WHO HAS THE TIME?: Apparently some of the biggest names in business have zero time to shop. Under Armour’s Kevin Plank, Instagram’s Kevin Systrom, Spotify’s Daniel Ek and SpaceX’s Elon Musk are among the Forbes-photographed billionaires who wound up buying clothes from their shoots.
But getting these hotshots out of their dressed-down favorites can take some wrangling, according to Forbes style director Joseph DeAcetis. “A lot of these billionaires just want to be in their own clothes. And they’re power people,” he said. “What I tell people is that Forbes is the Vogue of 2013. It’s what everyone is reading because the economy is so talked about now.” (Forbes.com has 46 million unique visitors a month. Forbes magazine, Forbes Asia and Forbes Europe have five million readers.)
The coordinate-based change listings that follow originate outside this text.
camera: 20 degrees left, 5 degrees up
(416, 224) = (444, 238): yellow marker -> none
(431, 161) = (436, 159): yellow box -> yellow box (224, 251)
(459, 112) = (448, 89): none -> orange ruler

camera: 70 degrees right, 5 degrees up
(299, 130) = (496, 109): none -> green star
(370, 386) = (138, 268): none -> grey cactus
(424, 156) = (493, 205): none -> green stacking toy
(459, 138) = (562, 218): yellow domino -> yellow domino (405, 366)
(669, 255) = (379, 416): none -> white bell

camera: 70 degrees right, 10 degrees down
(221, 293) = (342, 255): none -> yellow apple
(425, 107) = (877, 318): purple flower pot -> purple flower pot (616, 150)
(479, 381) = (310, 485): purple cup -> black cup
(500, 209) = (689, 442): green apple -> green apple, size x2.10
Like the rest of the accidental shoppers, Plank (actually his wife, D.J.) paid full retail prices for his five favorite looks from the Forbes shoot at their 530-acre Sagamore, Md., horse farm, which was owned for decades by the Vanderbilts. DeAcetis lined up appointments at Bruno Cucinelli and other New York outposts for her.
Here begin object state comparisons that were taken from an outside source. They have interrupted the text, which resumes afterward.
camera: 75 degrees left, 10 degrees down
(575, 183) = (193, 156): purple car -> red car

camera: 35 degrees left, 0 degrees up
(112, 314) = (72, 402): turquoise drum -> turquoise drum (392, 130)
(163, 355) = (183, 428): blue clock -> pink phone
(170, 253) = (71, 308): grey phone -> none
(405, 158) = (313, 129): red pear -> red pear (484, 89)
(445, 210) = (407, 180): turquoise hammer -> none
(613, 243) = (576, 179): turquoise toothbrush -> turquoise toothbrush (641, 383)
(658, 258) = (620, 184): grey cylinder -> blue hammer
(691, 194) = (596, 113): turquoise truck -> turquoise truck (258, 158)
“What we’re trying to do is make these guys and girls look like the million dollars they are,” DeAcetis said. “They are strong, brilliant entrepreneurs. Maybe they don’t have the time or the inclination to have that product in front of them. They certainly have the means to purchase them,” said DeAcetis.
In step with Randall Lane’s marching orders to get the mag’s shoots as ship-shape as the copy, DeAcetis coaxed Justin Bieber and Richard Branson into wearing suits for their respective covers. Bieber passed up buying the Burberry and Prada suits, but splurged for the sneakers. During what was to be a half-hour shoot (max), the Virgin Group head agreed to wear a tie, provided he could slice it in two afterwards. Another time-crunched billionaire limited his shoot to 10 snaps and counted every last one.
“Not only do these guys have hectic schedules, but they are the power players of the world,” DeAcetis said. “Many of these new entrepreneurs that came up in the Nineties were adverse to great style and what was thought of in the past as dressing well for success and dressing for the job you want not the job you have. Didn’t Mark Zuckerberg wear a robe and slippers to an investor meeting?”
Women executives like LightSail Energy’s Danielle Fong have been known to dive into post-shoot shopping. The same can be said of Formula 1 racers like Alexander Rossi, who was recently photographed on the Circuit of Americas track in Austin. “These guys are really macho and as you know the spring trend for men’s wear is vibrant colors. I put them in orange pants and bold red supple leather jackets. Their workers standing around on the track were laughing at them,” De Acetis said. But Rossi followed up with a where-can-I-buy-it phone call. “This is the first tine in my career I have seen this kind of buying,” he said.